The Caribbean experience
Public health successes require an all-of-society response, from the systemic change needed to achieve the Sustainable Development Goals to the involvement of community to drive progress with people at its heart
The Caribbean Public Health Agency was established as a result of an intergovernmental agreement to merge five regional health institutions: the Caribbean Environmental Health Institute, the Caribbean Epidemiology Centre, the Caribbean Food and Nutrition Institute, the Caribbean Health Research Council and the Caribbean Regional Drug Testing Laboratory. CARPHA now operates from its headquarters in Port of Spain, Trinidad and Tobago, with one campus in Jamaica that focuses on medicines, quality control and surveillance and another in St Lucia that focuses on environmental health and sustainable development.
CARPHA’s mandate is to address the Caribbean Community’s contribution to regional public goods, including:
- promoting the physical and mental health and wellness of people;
- providing strategic direction, in analysing, defining and responding to public health priorities;
- promoting and developing measures for preventing disease;
- supporting preparation for and responding to public health emergencies;
- supporting solidarity in health, as one of the principal pillars of functional cooperation; and
- supporting the relevant objectives of the Caribbean Cooperation in Health.
Determinants of health
CARICOM, with its small island developing states and continental states with low-lying coastal areas, is plagued by climate change, and heavily economically dependent on tourism and travel. This geographic region is thus grappling with the globalisation of the determinants of health, while coming to terms with some of the historic determinants, including a heavy burden of chronic disease and risk factors.
According to the Pan American Health Organization, in 2016 countries in the Caribbean exhibited the highest mortality rates from non-communicable diseases in the Americas: seven countries had mortality rates above 584 per 100,000 people. More than 70% of deaths in CARPHA members are due to NCDs.
The CARICOM region acted strategically to avoid overwhelming its under-resourced health systems by blocking the repeated importation of the COVID-19 virus, thus curtailing community spread in one of the most well-coordinated and choreographed expressions of functional cooperation in health. The heads of government made the health of their citizens a stunning political choice. Through a combination of public health and all-of-society non–public health measures – the joint lockdown – CARICOM has preserved life at a great economic cost.
The CARICOM heads are now leading another social experiment by implementing protocols in every sector to try to live, work and play safely with COVID-19. This includes a return to tourism and commercial activity during a very political period, with at least six elections scheduled before the end of 2020. So, the decision to save the health of the most valuable asset of CARICOM – its people – will undergo the ultimate political choice, the vote of the people, testing the famous statement that “the health of the people is the wealth of the people”.

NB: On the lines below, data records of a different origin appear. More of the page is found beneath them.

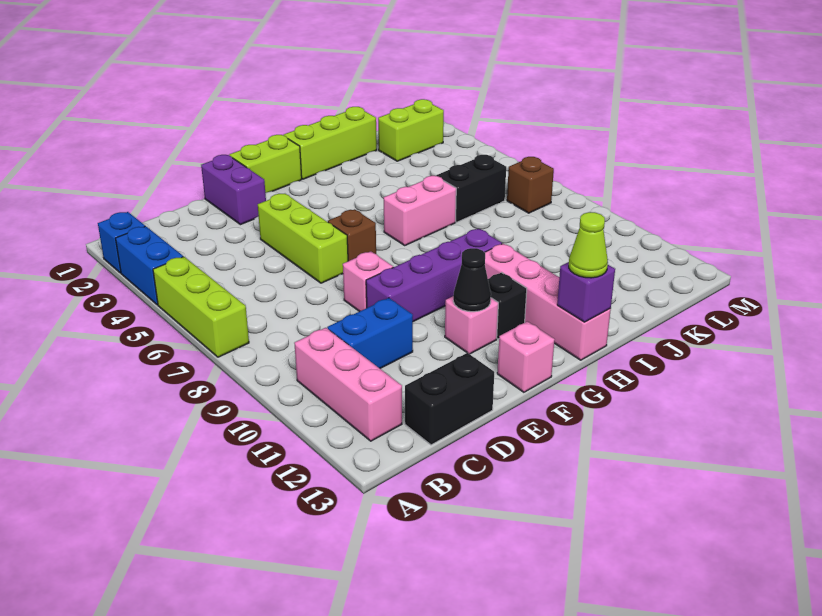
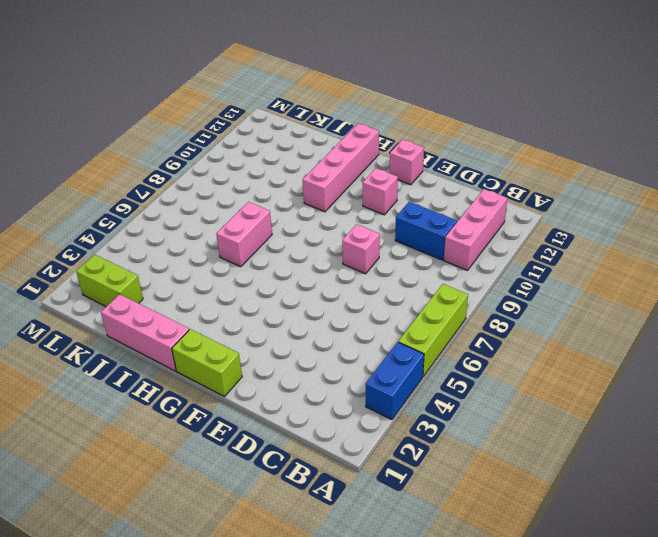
pink brick H1:J1 level 1 -> lime brick H1:J1 level 1
pink brick I6:I7 level 1 -> pink brick H6:I6 level 1
none -> blue brick A2 level 1
none -> black brick C13:D13 level 1
none -> purple brick E1:E2 level 1

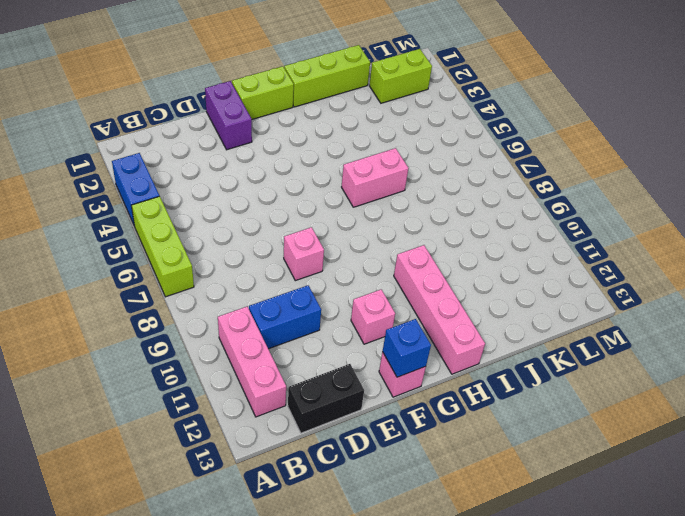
blue brick F13 level 2 -> blue brick A2 level 1
none -> lime brick E4:E6 level 1
none -> purple brick E9:H9 level 1
none -> brown brick F6 level 1

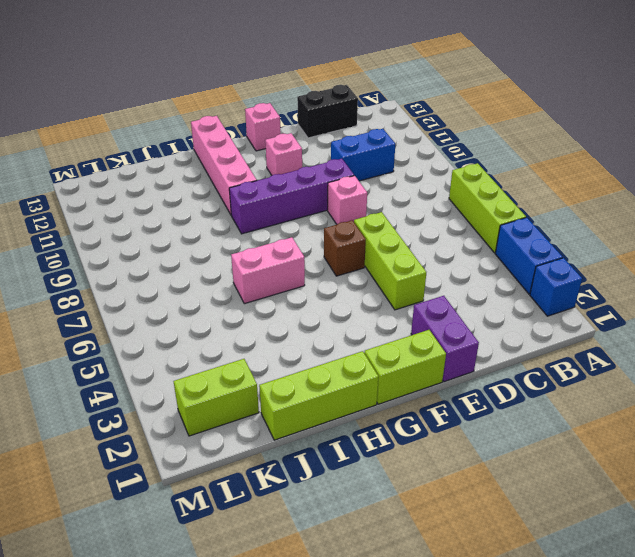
none -> pink brick B10:B12 level 1
none -> black brick G11 level 1
none -> black brick J6:K6 level 1

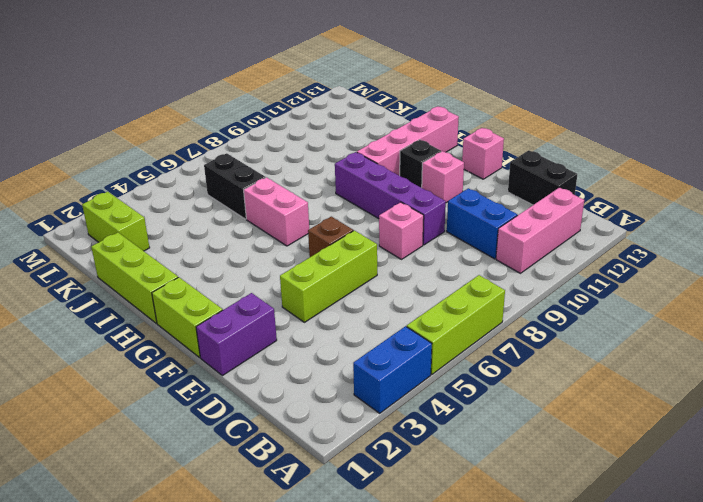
none -> blue brick A2 level 1
none -> brown brick L7 level 1
none -> black cone F11 level 2

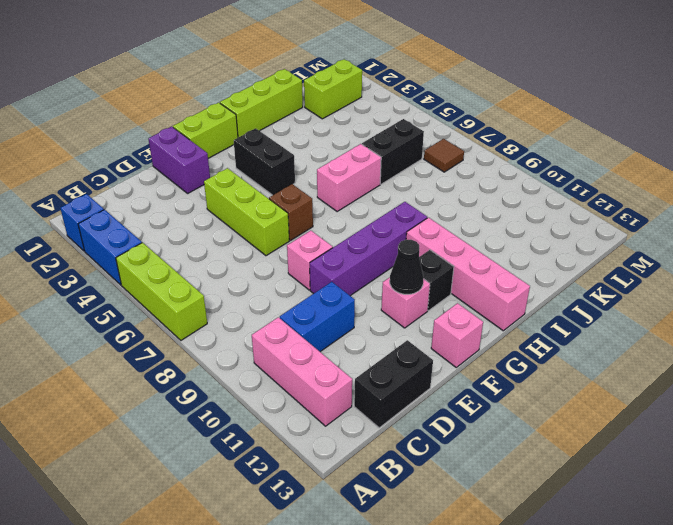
black brick G3:G4 level 1 -> none
brown tile L7 level 1 -> brown brick L7 level 1
none -> purple brick H13 level 2
none -> lime cone H13 level 3

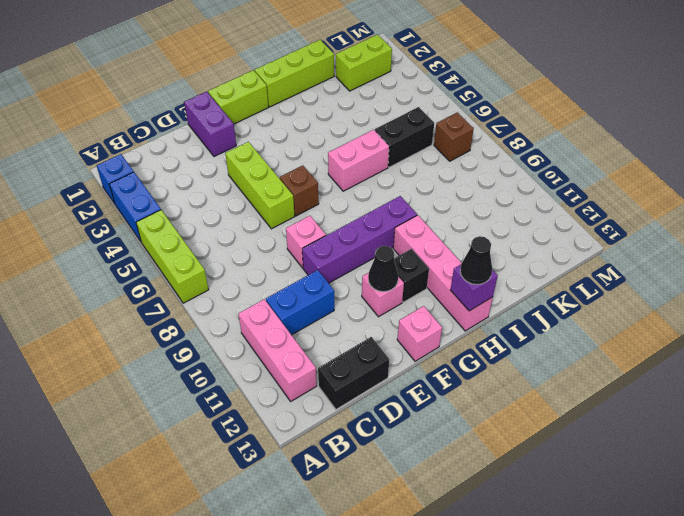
black cone H13 level 3 -> lime cone H13 level 3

Collaboration with partners
CARPHA managed its pandemic response as a health security issue with heavy reliance on the security cluster of CARICOM, while the Regional Coordination Mechanism for Health Security facilitated regional collaboration with PAHO and other public health agencies.
Its international development partners responded swiftly to support regional public health action. However, the most effective collaboration has been the technical interplay among the chief medical officers, as well as the political collaboration of the health ministers and the whole of CARICOM regional leadership facilitated through the CARICOM Secretariat.
CARPHA has been responding to requests from other sectors such as education and more recently with the COVID-19 Tourism Task Force for the safe return of tourism.
Regional solidarity
I am proud that the per capita rates of COVID-19 infections and deaths have been relatively low in the Caribbean, even since returning to a safe new normal level of commercial and tourism activity. The quality of life that the heads of government sought to preserve has also stayed true to the cultural dictates for religious expression and sporting activities.
This expression of regional solidarity, despite the region’s four languages and many cultural influences, is a testimony to the success of the political construct of the Caribbean Community and the technical buttressing of so many years of functional teamwork in managing health through the Caribbean Cooperation in Health planning framework.
This COVID-19 crisis has revealed the inequalities in a 21st-century world. Access to health is a basic human right, but countries in the Caribbean have been hindered in procuring the essential medical supplies and equipment needed for the fight against COVID-19 by challenges that transcend commonly experienced interruptions in the supply chain.
Nonetheless, among CARICOM’s greatest successes in managing COVID-19 has been the leadership of the heads of government in an all-of-society response. Another great public health success has been the coordinated responses of the CARICOM countries in preventing illness and death. All these decisions and the most recent arrangements with PAHO, the WHO and the African Union to improve access to supplies, have political sensitivities. Ultimately, the systemic change required to achieve the Sustainable Development Goals requires this type of solidarity, as well as the involvement of all sectors and a community of practice with strong political leadership, to sustain people-centred progress.